Focal areas of epithelial dysplasia were evident, as well as suppurative lesions associated with gingival
ulceration. The lesions were considered consistent with the syndrome known as lymphoplasmacytic
stomatitis (LPS). Eosinophilic inflammation is not only suggestive of hypersensitivity disease, but in
combination with the epithelial dysplasia, it has been shown to predispose to subsequent development of
carcinoma" [Baird].
Chronic Pathogens
Given the evidence implying a role for chronic pathogens in the pathology of LPGS, there is a superficial
case to be made for extending the diagnostic procedure to testing for the presence of these pathogens.
Bartonella testing has, evidently, become more common in clinical practice. This may, in part, be because
it is treatable with antibiotic therapy. However, Bartonella is frequently a relapsing infection, and no single
test, antibody or PCR, can guarantee that the organism has been cleared. The various treatment
protocols for Bartonella are not dealt with in this file because they are complex and involve many
uncertainties. Four-week courses of azithromycin are the most common prescription.

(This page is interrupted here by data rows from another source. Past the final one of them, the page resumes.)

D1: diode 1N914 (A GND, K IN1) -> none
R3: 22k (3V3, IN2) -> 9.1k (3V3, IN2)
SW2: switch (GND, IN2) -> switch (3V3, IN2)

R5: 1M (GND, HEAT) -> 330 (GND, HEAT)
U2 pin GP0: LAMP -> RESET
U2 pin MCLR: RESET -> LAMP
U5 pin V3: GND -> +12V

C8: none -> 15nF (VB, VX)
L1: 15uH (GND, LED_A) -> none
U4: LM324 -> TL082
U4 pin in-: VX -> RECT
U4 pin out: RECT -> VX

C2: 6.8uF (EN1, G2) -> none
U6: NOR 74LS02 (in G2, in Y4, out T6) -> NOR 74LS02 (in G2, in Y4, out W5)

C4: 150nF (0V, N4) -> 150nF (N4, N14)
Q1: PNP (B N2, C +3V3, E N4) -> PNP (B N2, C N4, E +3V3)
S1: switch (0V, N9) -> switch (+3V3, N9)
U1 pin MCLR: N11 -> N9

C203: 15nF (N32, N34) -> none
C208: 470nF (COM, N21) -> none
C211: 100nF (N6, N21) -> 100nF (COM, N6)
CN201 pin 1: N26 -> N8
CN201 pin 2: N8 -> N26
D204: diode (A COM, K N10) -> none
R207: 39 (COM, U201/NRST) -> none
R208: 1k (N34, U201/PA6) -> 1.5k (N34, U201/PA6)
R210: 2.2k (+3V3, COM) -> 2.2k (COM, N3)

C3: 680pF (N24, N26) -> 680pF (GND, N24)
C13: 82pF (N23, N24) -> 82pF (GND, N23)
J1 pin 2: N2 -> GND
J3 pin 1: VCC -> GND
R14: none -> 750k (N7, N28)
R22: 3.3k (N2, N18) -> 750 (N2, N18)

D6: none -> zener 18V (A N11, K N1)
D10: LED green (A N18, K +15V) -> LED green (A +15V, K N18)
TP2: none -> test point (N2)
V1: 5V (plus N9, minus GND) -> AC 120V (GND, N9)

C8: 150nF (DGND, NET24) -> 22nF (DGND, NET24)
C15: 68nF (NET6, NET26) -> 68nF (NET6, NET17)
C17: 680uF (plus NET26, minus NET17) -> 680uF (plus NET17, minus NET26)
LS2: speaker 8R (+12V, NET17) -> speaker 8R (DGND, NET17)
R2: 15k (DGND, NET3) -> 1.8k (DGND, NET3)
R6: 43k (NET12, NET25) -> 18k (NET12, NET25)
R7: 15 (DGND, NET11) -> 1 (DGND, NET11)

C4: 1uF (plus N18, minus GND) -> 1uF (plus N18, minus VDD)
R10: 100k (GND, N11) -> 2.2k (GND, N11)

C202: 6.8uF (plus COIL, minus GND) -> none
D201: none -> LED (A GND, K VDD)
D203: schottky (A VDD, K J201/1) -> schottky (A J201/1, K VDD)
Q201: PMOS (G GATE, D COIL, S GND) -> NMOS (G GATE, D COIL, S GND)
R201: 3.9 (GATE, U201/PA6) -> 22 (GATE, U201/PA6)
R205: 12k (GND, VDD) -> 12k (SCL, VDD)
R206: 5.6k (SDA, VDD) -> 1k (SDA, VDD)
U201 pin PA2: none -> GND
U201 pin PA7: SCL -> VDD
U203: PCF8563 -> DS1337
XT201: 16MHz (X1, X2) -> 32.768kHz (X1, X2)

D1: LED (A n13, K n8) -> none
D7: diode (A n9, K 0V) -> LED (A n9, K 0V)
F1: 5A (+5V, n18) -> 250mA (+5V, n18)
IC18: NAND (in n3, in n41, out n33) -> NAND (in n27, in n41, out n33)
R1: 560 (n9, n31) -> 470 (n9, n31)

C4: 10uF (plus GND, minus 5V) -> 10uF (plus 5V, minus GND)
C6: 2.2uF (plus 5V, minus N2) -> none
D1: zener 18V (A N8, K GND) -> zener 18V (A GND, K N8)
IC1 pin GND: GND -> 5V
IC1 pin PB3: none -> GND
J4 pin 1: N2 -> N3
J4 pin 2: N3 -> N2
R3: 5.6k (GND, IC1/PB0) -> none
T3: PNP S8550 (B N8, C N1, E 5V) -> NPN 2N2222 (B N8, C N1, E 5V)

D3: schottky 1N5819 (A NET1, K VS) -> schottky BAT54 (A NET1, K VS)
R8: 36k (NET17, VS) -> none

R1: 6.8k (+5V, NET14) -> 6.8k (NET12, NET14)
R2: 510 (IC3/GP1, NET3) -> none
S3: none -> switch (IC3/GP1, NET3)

Testing of various sorts is also available for herpesvirus and calici virus. Since therapy for these viruses is
either cheap and nonintrusive (as with lysine for herpesvirus) or expensive,difficult to access, too
potentially immunosuppressive, or helpful for treatment of LPGS regardless of underlying viral pathogens,
practitioners may decide that testing is not warranted. Certainly, it does not seem to occur much. The
wisdom of such testing is a matter best left to individual discussion between client and veterinarian. Addie-Radford proposed, on the basis of their one-cat study model, testing repeatedly for calici virus during the
course of feline interferon therapy, when the object is to eradicate the virus. How adaptable their
laboratory model is to an actual clinical situation is hard to say. Idexx laboratory, which has a new PCR
program using the Taqman DNA PCR system, now offers reasonably priced assays for herpes and calici
viruses individually, as well as a one-price panel for all of the major upper respiratory viruses: herpes,
calici, chlamydia, bordetella, and mycoplasma.